The following announcements, reports, and events may have an impact on the financial sector or the mortgage markets this week:
Monday, February 5th
S&P final services PMI – January 2024
Chicago Fed President Austan Goolsbee TV appearance
ISM services – January 2024
Atlanta Fed President Raphael Bostic gives remarks
Tuesday, February 6th
Cleveland Fed President Loretta Mester speaks
Minneapolis Fed President Neel Kashkari speaks
Boston Fed President Susan Collins speaks
Philadelphia Fed President Patrick Harker speaks
Wednesday, February 7th
U.S. trade deficit – December 2023
Fed Gov. Adriana Kugler speaks
Boston Fed President Susan Collins speaks
Richmond Fed President Tom Barkin speaks
Fed Gov. Michelle Bowman speaks
Consumer credit – January 2024
CBO briefing on budget and economic outlook
Thursday, February 8th
Initial jobless claims – Week of Feb 3rd
Wholesale inventories – December 2023
Richmond Fed President Tom Barkin speaks
Friday, February 9th
CPI seasonal factor revisions
Dallas Fed President Lorie Logan speaks
What’s the cause of high mortgage rates?
In a recent interview with CNBC, senior economist Orphe Divounguy discussed the factors that impact mortgage rates, and his point of emphasis is that it isn’t the Federal Reserve.
Divounguy stated, “Mortgage rates tend to follow the 10-year Treasury yield. We also know that very often there’s a spread between mortgage rates and the yield on the 10-year. Most of that spread is due to uncertainty about a number of factors in the market.”
Divounguy pinned the blame on two key factors, current inflation and economic growth. Divounguy said, “Inflation came down in the past year from almost 9% year-over-year to about 3%. We’ve seen some cooling of the labor market. We’ve seen a normalization in rent growth and price growth in the housing market. We’ve seen wage growth cooling. All of that tells me the U.S. economy is cooling.

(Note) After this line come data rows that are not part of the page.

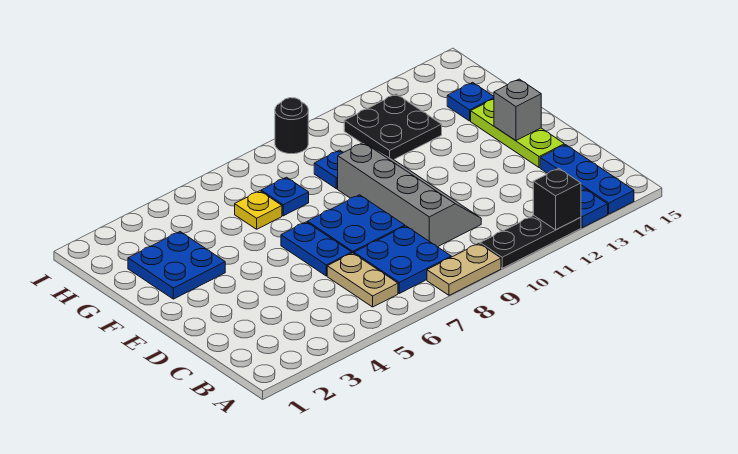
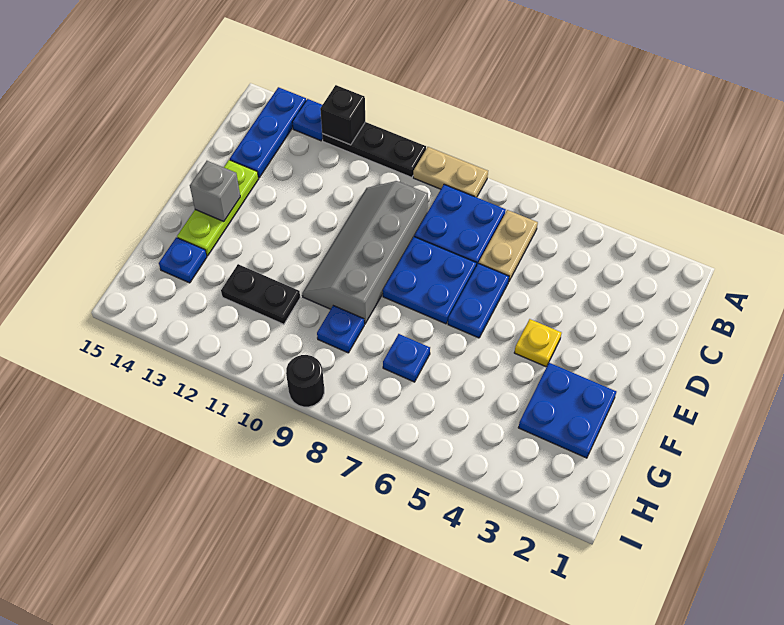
yellow plate G6 level 1 -> yellow plate E4 level 1
black plate G11:H12 level 1 -> black plate G11:G12 level 1

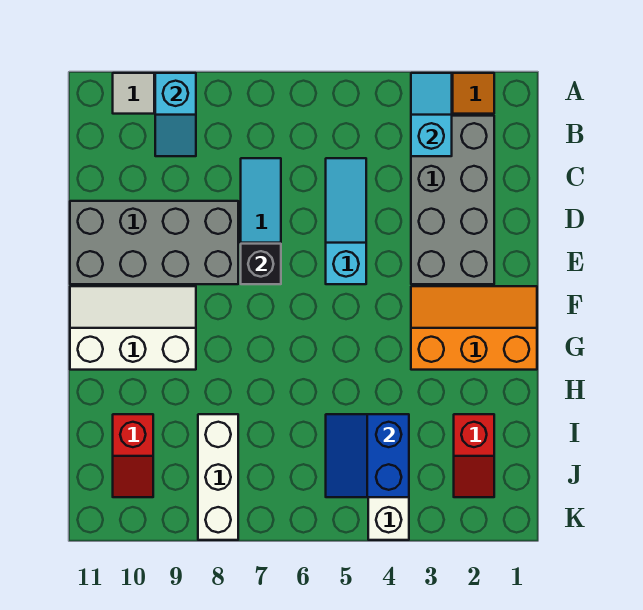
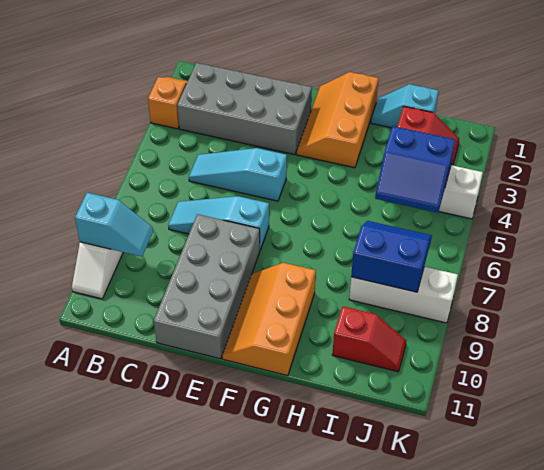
cyan slope A3:B3 level 2 top B -> cyan slope H1:I1 level 1 top I
black brick E7 level 2 -> none
white slope F9:G11 level 1 top G -> orange slope F9:G11 level 1 top G
none -> blue slope I7:J8 level 2 top 8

As a result, yields have come down since October.
When it comes to the Fed’s involvement, Divounguy said the following, “Mortgage rates don’t really depend on the Fed. They depend on inflation, expectations over future inflation and economic growth.
There’s only so much the Fed can do to influence where mortgage rates end up. In fact, historically, when the Fed policy rate changes, it’s the short-term yields that move along with the policy rates.”
How low should rates get to help the housing market?
A recent article from the team at Yahoo! Finance surveyed experts on how low mortgage rates need to get to help the housing market really get moving.
The answer? Well, it varied depending on who was asked.
Doubleline portfolio manager Ken Shinoda said, “There is a magic number for fixed mortgage rates that I think would unfreeze the housing market — in other words, a price bringing together willing buyers and sellers; a market-clearing price. By my lights, that number has a 5% handle.”
While, Mark Zandi, chief economist at Moody’s MCO Analytics, stated, “Six percent is a key threshold for the housing market, as that appears to be the rate necessary to restore affordability to the point that home buyers and sellers begin to transact in earnest.”
Will mortgage rates get to a sustainable level for home buyers to feel comfortable this year? Only time will tell.